Constitution d'une Armée de l'air française
Je n’ai pas besoin de rappeler ici, semble-t-il, que je suis de ceux qui estiment que, seule, une défense nationale basée principalement sur la puissance aérienne et sur la technique la plus perfectionnée possible peut avoir des chances de stopper sur l’Elbe les masses qui seraient susceptibles d’envahir l’Europe. Cette méthode nous est imposée, car ces moyens sont les seuls qui nous permettraient le plus facilement d’avoir un avantage marqué sur notre adversaire. Elle est nécessaire, car cette aviation, capable de briser au sol l’offensive terrestre ennemie, serait également indispensable pour fermer le ciel, autant que faire se peut, aux escadres aériennes ennemies.
L’emploi massif de l’aviation
Il s’agit maintenant de définir ce que nous entendons par une armée de l’air, capable de remplir les missions que, dans notre esprit, nous voudrions lui voir assigner.

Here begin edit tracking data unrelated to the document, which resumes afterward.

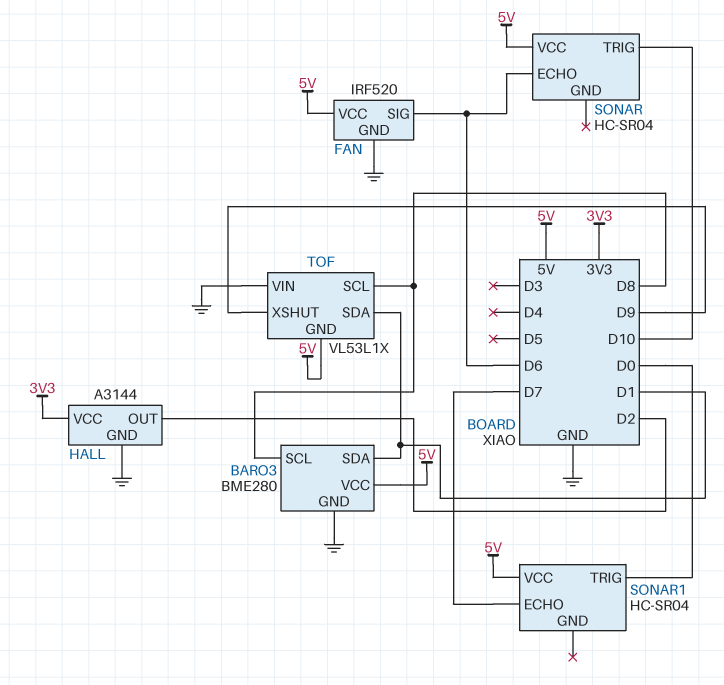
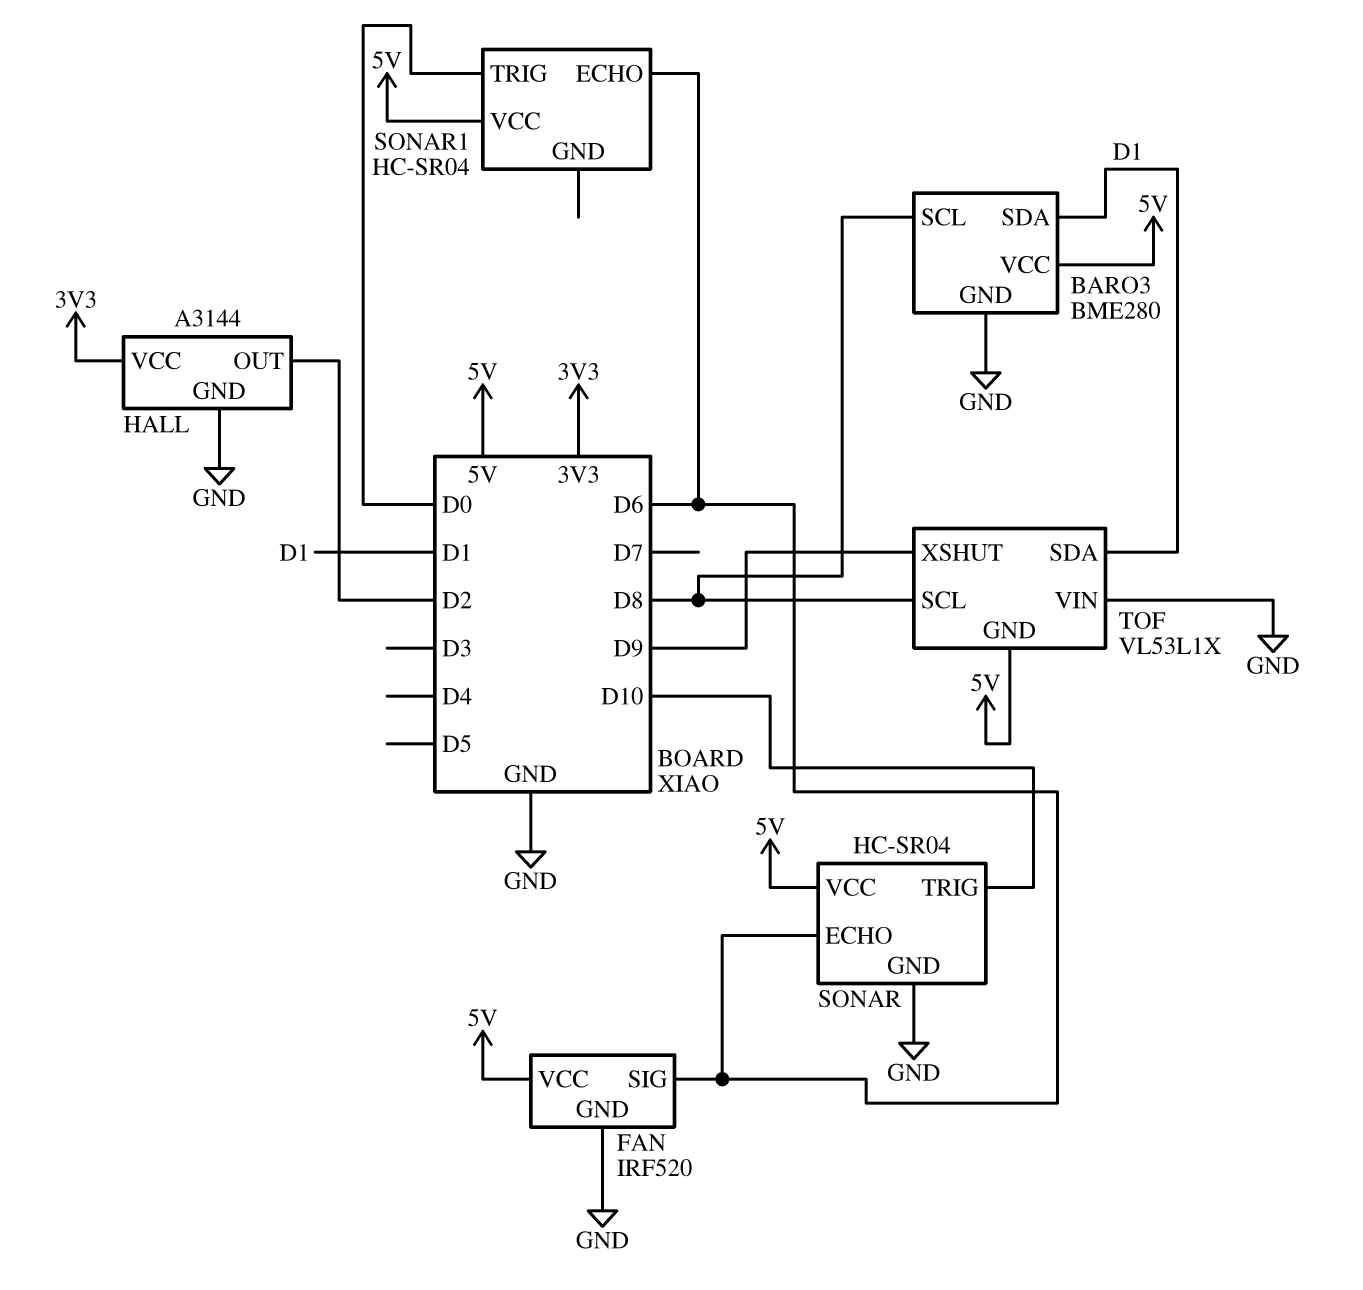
SONAR pin GND: none -> GND
SONAR1 pin ECHO: D7 -> D6

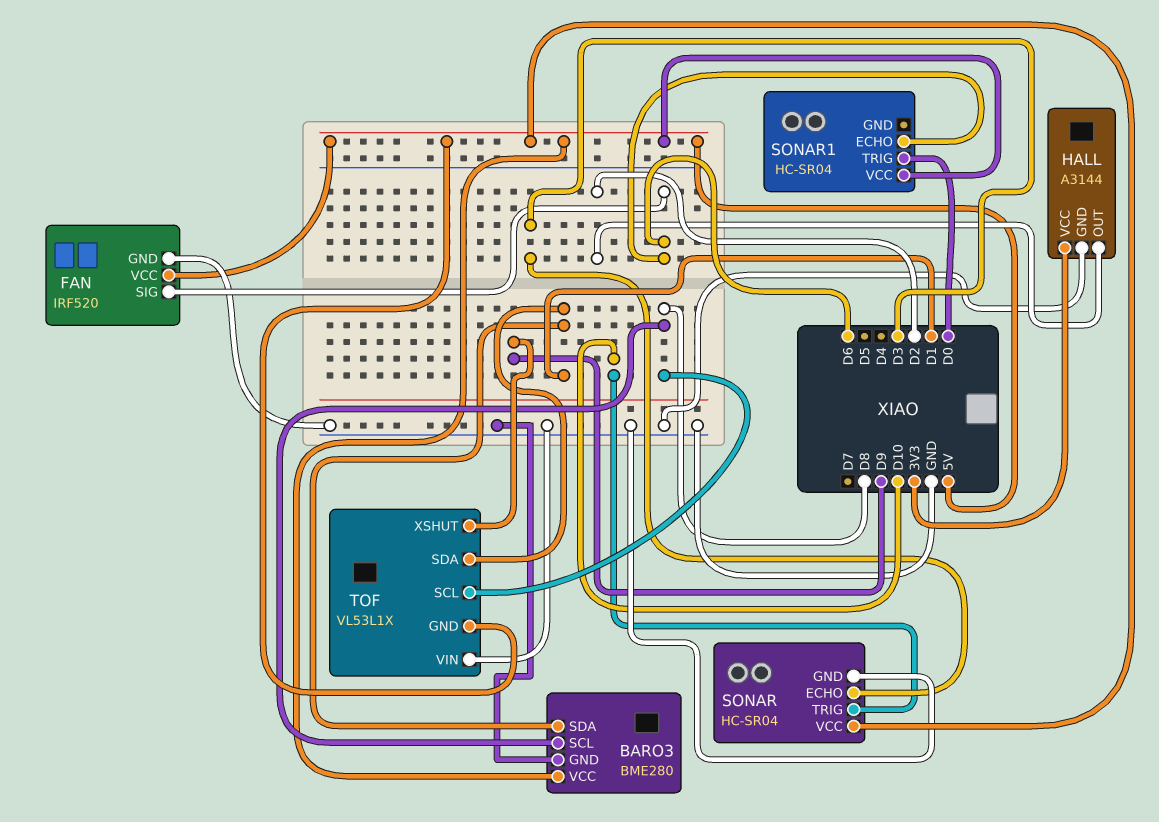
SONAR pin ECHO: D6 -> D3

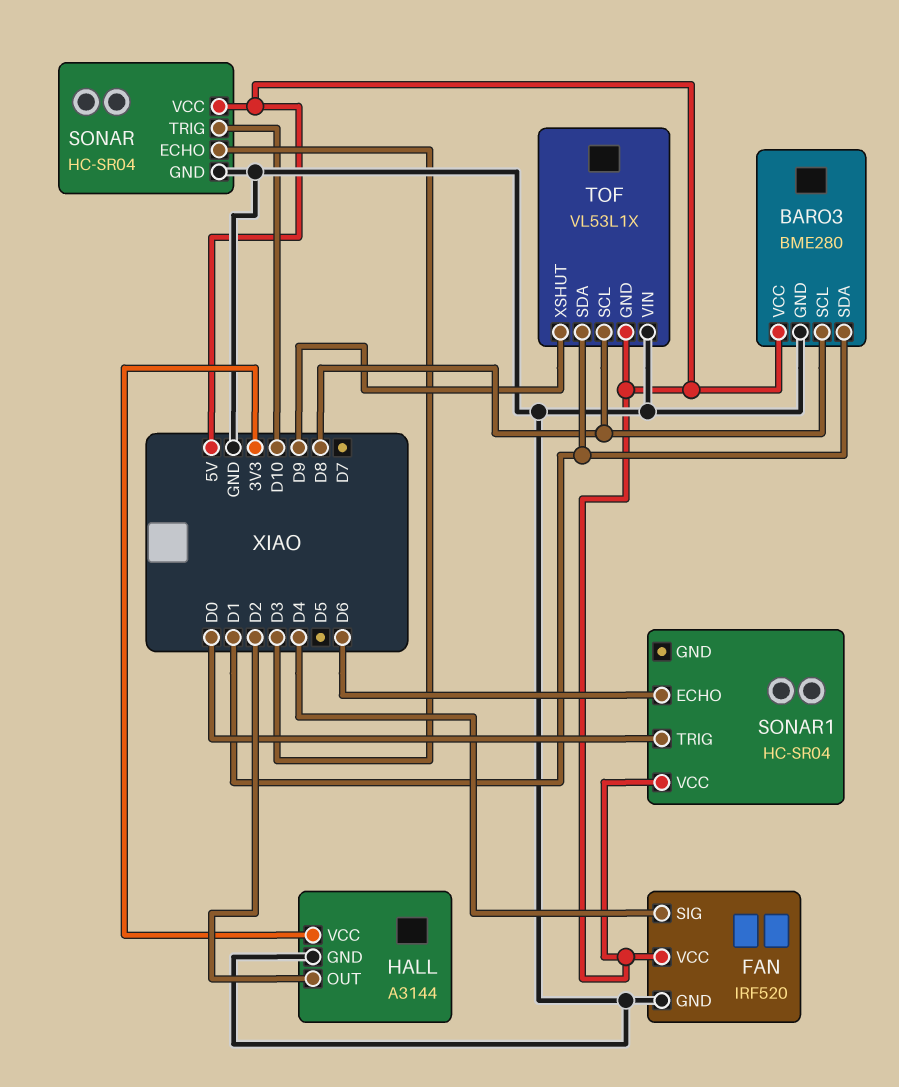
FAN pin SIG: D6 -> D4

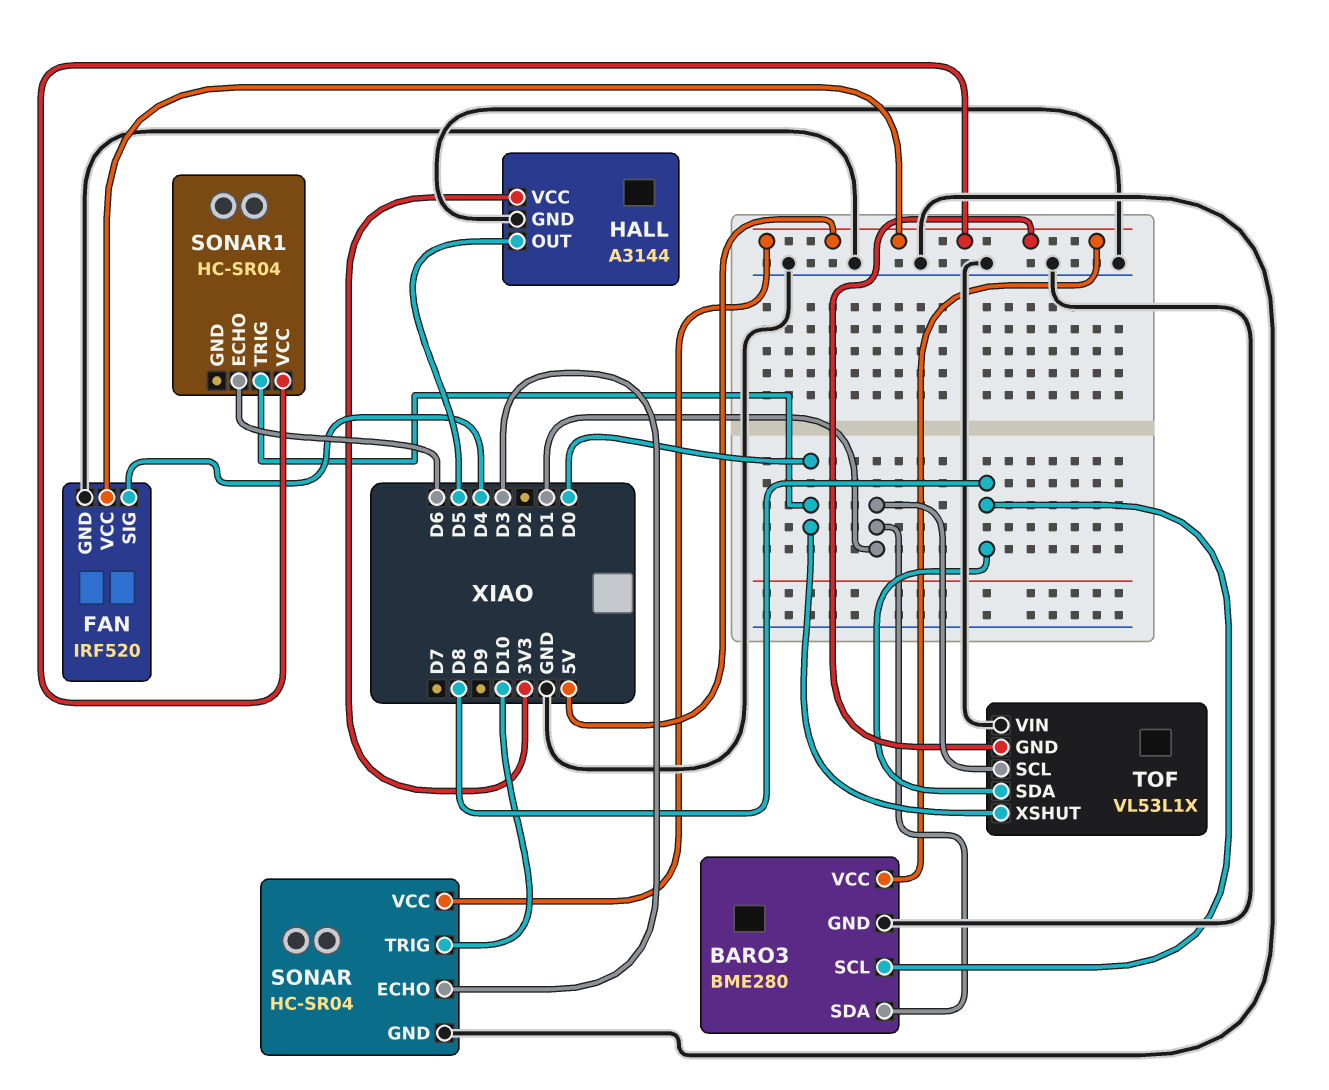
HALL pin OUT: D2 -> D5
TOF pin SCL: D8 -> D1
TOF pin SDA: D1 -> D8
TOF pin XSHUT: D9 -> D0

Au début de la guerre de Corée, certains critiques militaires français s’empressèrent un peu légèrement de déclarer que l’emploi des forces aériennes avait abouti à un fiasco complet. Leur opinion était fondée sur ce fait que l’aviation américaine n’avait pas eu sur les opérations une action décisive. Mais ils avaient simplement omis de remarquer que, durant les quinze premiers jours des hostilités, celle-ci n’avait pu émettre en l’air qu’une centaine de missions par jour. Or, une aussi faible action ne saurait exprimer la notion de puissance aérienne telle que les aviateurs la conçoivent. Juger, comme le firent alors ces critiques militaires, c’est, à mon avis, se méprendre complètement sur ce que nous devons attendre de la puissance possible d’une armée de l’air, et c’est faire abstraction de tout ce que nous a appris la seconde guerre mondiale au sujet de l’emploi de l’aviation.